So I texted the guy, and Dad called Glen the auto mechanic, and then we ate some homemade tomato pie from Mom’s garden and waited for Jake to get out of his meeting.

After dinner, Katie and I went to the island to do some painting and anything else we might do as we waited for Jake. When we were out on the dock we saw Jackson, Jake’s dog, running along the beach, and then heard Jake shout down to us from atop the steep cement steps. So we trolled back to him and we went through the same steps that Dad and I had gone through with the motor four hours earlier, with no effect.  We tried taking the gas tank off of Jake’s sailboat and attaching it to my motor, but the lines had different fixtures. Now it was dusk and Jake had to go home to put his daughter to bed, and all I’d really accomplished on this Monday when I was supposed to get everything done was to put up a couple of support beams and for Mom and Katie to touch up the sign. Very discouraged, we drove back to my parents’ house to debrief them. There, my Dad said he’d spoken to Glen who did know about outboards, and who said he would take a look at mine if we dropped it off to his shop the next day. It was too dark at this point to get the motor from the island, so I told Dad I’d come down the next day so we could get the motor before Dad had to leave with the truck, and he would drop it off to the mechanic. Meanwhile I got a text from the man I’d met playing Corn Hole, and he offered to let me rent his motor. I figured a working motor in hand was worth two non-working motors on hand, so I told him I’d drive up to his house in Cohoes and get the motor that night. I left my parents, drove up to Cohoes, met the guy at 10 p.m., gave him $100 in cash, and for the second time that day I loaded an outboard motor and a gas tank into the passenger seat of my car. I can’t say I loved the idea of having the gas tank in there as I drove, or the expensive motor in the passenger seat as I parked in Center Square. Back in Albany I spent a couple hours corresponding with parties interested in the tour, and making Facebook Event invitations, and went to bed at 2:30, knowing  had to get up at 6:30 to drive the borrowed outboard to New Baltimore, because I didn’t want it sitting in my car during the day.

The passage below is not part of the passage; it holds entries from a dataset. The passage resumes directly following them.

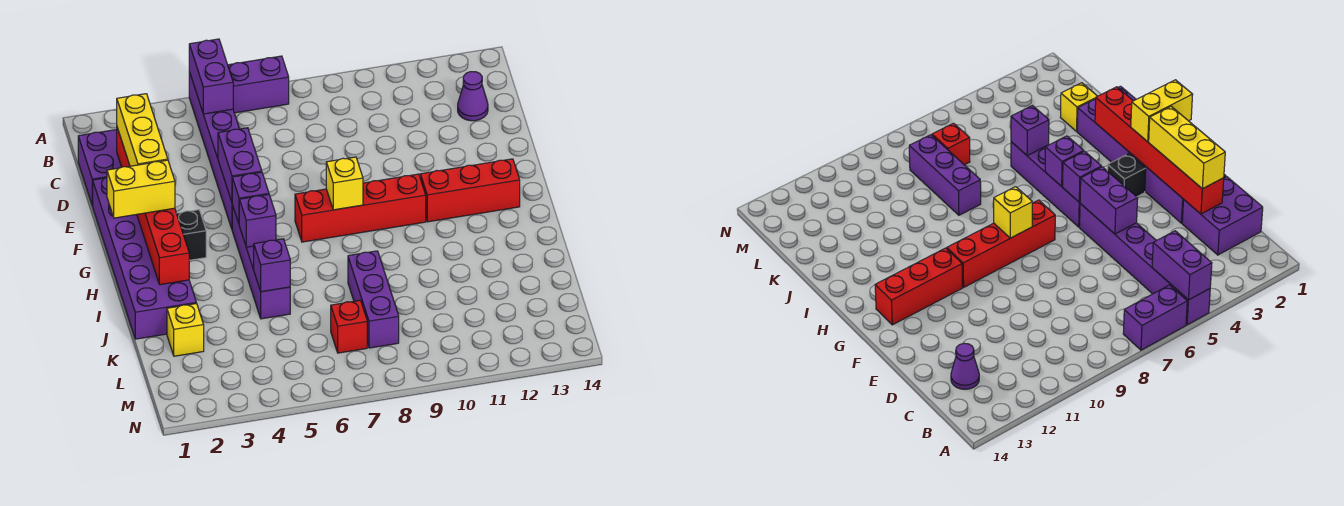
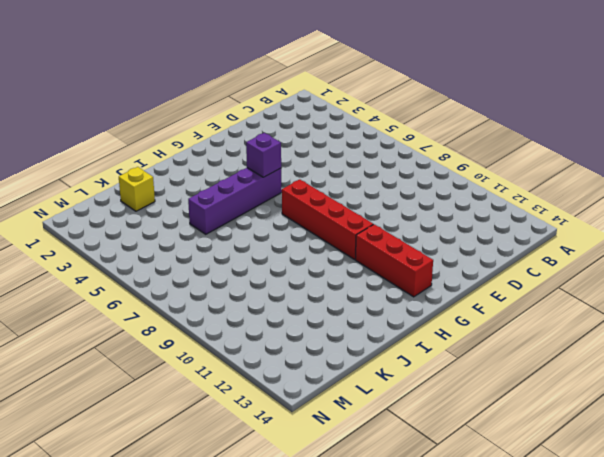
none -> purple brick A5:F5 level 1
none -> purple brick A6:A7 level 1
none -> purple brick C1:D2 level 1

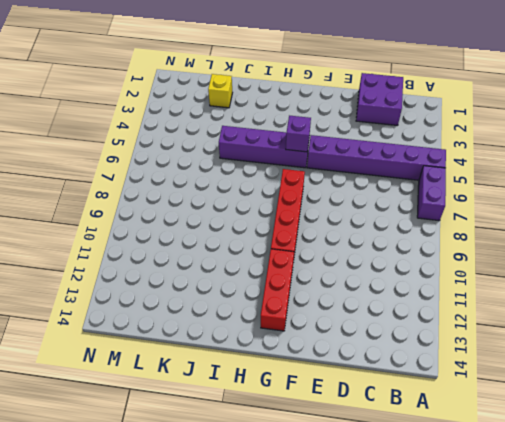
none -> purple cone C13 level 1
none -> purple brick E1:J2 level 1
none -> black brick G3 level 1

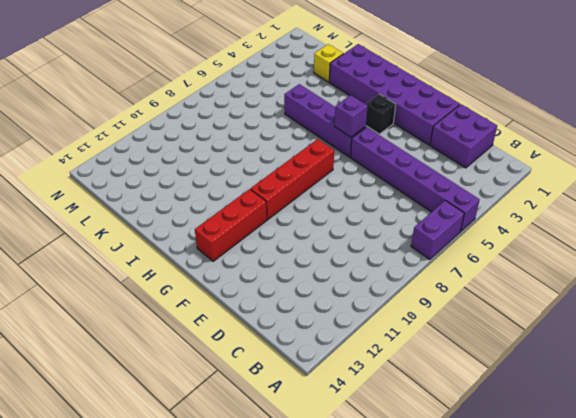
none -> purple cone C13 level 1
none -> purple brick J8:L8 level 1
none -> red brick L7 level 1

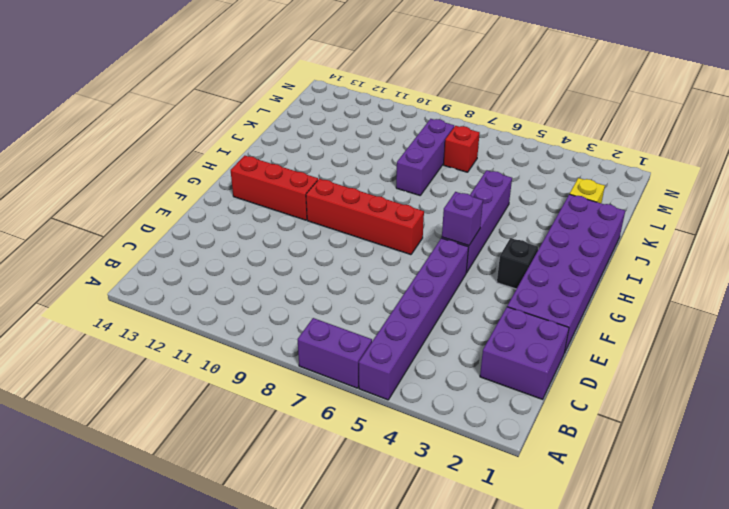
none -> purple cone C13 level 1
none -> purple brick A5:B5 level 2
none -> red brick D2:I2 level 2

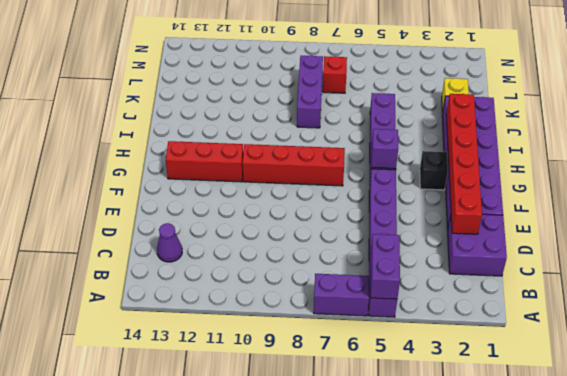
none -> purple brick E5:F5 level 2
none -> yellow brick G8 level 2
none -> purple brick H5 level 2

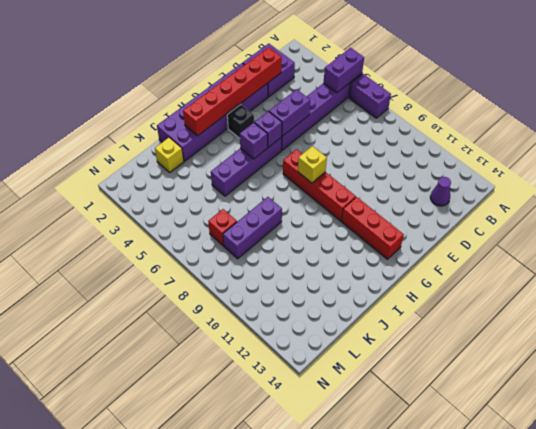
none -> purple brick J5 level 2
none -> yellow brick D2:F2 level 3
none -> yellow brick G1:G2 level 3

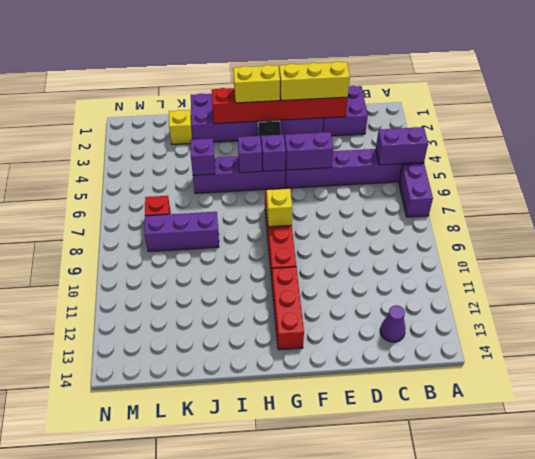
yellow brick G2:H2 level 3 -> yellow brick G1:G2 level 3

On Tuesday I drove down in the morning and dropped off the borrowed motor. I showed my mom what I was looking to do with the canvass drop cloths functioning like curtains to roll up and down the side of the cabin. I drove to the island to check on the boat and saw Jake’s gas tank floating away. A barge had just passed and the dock and Jake’s sailboat were rocking from the wake, and the red tank was bobbing out into the channel. I a kayak down the steps and paddled out to rescue it. It was good timing, but I’m not sure Jake would consider it fortunate that I was there, since the whole reason the tank was on his dock (and therefore knocked into the water) rather than on his sailboat, was because he took it out to help me get my motor working the previous day. I brought some supplies from the island back to my parent’s house and then it was time to head back to Albany to go to work. I got out at 10 p.m. and, like the night before, spent the night corresponding and doing clerical tasks for the trip.

Wednesday was do-or-die-time. It reminded me of the days before launching one of our rafts back in the two-thousand-and-0’s. I knew I’d be spending the entire day (outside of work) finishing up the boat. I met my friend Nick in New Baltimore at 7 a.m. Right as we arrived, Jake pulled into my parent’s driveway with his trailer. He left it there before going to his New-Teacher Orientation at Coxsackie-Athens. We put the ball-hitch on my father’s truck, and he took my car to his morning job. Nick and I drove to Barren Island, where Nick dropped me off. He drove up to Coeymans with the trailer.

That’s Life, in the water at Barren Island, 8 a.m., Wednesday, the day before launch.

I kayaked out to the boat and used the trolling motor to go up to Coeymans. We backed the truck down the launch ramp and brought the boat onto the trailer. It was difficult tying it to the trailer because the boat is almost sixteen-feet long, while the trailer is only ten-feet. We ran all of the ropes around the front of the boat so it wouldn’t bounce off the trailer on the way back to my parent’s house. By 9 a.m. we were back with the boat.

The first order of business was to attach an outboard motor mount to the back of the boat. An outboard motor mount is a pretty heavy metal hinge that the outboard vices onto. You can adjust a lever on the mount in order to raise the motor out of the water so it doesn’t strike rocks or mud in shallow water or when transporting or launching the boat. I just happened to have an old mount lying around from a 21-foot sailboat I’d bought off of a man from Delmar 4 years earlier, and cut up into pieces. Nick and I went back into the woods and found the mount among a bunch of other odds and ends I’d collected over the years, like the old paddlewheel from Assiduity, another dilapidated speedboat hull I’d gotten for free from Amsterdam NY, two boat trailers, a sunfish, and some sailing masts. We brought the mount back to the boat and bolted it to the transom, or back end, of That’s Life.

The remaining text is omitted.